The second point is that it all comes down to how ‘perfect’ you believe your labour market to be. It’s easy to theorise that markets will adjust wages to high unemployment, but nobody can deny that the existence of labour unions will have some effect on protecting the nominal wages of workers. But one can observe how the labour market has changed in the past 20 years to be more flexible. For example:

So a good way of evaluating each approach would be to look at real-life evidence of how flexible labour markets have become (there is a strong link between this idea and the Phillips Curve topic).

The debate about which approach is better has continued since Keynes originally published his work in macroeconomics in the 1930s. Governments at the time took his advice, and through massive spending programmes (and through paying for World War 2) the economy recovered from the Great Depression of the 1930s.

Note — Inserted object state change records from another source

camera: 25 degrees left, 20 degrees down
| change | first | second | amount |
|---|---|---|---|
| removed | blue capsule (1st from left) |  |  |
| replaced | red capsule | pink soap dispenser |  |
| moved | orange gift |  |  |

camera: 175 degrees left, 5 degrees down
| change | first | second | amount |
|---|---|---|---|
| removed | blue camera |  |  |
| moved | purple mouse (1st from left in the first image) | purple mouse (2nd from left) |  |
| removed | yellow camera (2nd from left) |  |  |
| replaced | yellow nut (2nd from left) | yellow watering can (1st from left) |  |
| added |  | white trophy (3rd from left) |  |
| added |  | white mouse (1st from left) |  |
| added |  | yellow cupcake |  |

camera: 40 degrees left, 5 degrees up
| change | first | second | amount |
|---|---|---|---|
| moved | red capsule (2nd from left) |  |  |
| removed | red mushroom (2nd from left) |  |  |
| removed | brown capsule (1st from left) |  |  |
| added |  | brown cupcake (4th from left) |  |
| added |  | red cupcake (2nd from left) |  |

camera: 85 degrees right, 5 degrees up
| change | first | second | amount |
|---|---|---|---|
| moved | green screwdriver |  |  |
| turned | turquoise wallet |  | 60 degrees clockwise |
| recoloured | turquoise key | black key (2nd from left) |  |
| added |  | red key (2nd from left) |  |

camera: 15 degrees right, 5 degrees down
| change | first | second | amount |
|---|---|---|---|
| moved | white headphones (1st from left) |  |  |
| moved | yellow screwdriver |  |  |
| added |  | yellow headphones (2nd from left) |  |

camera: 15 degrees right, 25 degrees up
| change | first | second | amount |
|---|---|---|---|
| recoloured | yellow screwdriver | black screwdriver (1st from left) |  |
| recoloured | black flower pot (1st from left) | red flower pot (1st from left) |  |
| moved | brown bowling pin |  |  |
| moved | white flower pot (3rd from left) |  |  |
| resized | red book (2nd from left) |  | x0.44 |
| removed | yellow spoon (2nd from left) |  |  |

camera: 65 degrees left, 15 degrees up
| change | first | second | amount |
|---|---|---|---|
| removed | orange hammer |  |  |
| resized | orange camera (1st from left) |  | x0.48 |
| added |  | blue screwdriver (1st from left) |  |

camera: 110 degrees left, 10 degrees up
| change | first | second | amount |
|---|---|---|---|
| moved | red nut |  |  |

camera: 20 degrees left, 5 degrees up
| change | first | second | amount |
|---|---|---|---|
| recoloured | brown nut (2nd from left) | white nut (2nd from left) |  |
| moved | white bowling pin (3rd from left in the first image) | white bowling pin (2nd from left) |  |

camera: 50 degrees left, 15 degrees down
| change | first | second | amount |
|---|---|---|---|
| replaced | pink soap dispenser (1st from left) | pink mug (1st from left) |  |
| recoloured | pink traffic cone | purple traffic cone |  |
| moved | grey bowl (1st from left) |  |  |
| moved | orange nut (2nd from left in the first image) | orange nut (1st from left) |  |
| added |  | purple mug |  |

By the 1970s, however, there appeared to be holes in the Keynesian theory when persistent inflation began to appear in the economy. Policy makers began to listen to the ideas of more neoclassical economists, such as Milton Friedman and Friedrich Hayek, to fight the threat of high inflation. This new neoclassical worldview was dominant through the 1980s, 90s, and 00s until the financial crisis of 2008, when it seemed that the principles of ‘let the market sort itself out’ had failed to deliver stability and prosperity.

Since 2008 and the massive government spending that occurred in response, it seems that Keynesian thinking is now back in fashion. This is certainly the case following the covid-19 pandemic, where governments across the world have spent trillions of pounds to support workers in the face of low aggregate demand. This has arguably been very successful as unemployment in the UK has not risen as aggregate demand has fallen. Imagine if the policy response had been neoclassical: instead of the furlough scheme in the UK, what would have happened if the government just allowed things to ‘sort themselves out’? Eventually we would have bounced back, but at what cost?

Even so, there are still questions of how far governments around the world should go, and whether government spending has increased inflation. In the USA in 2021, for example, inflation has been on the rise as government-stimulated AD has run up against supply-side constraints. Despite the immediate need for Keynesian spending, it may be that the inflation that the neoclassical economists warned us against is still a threat.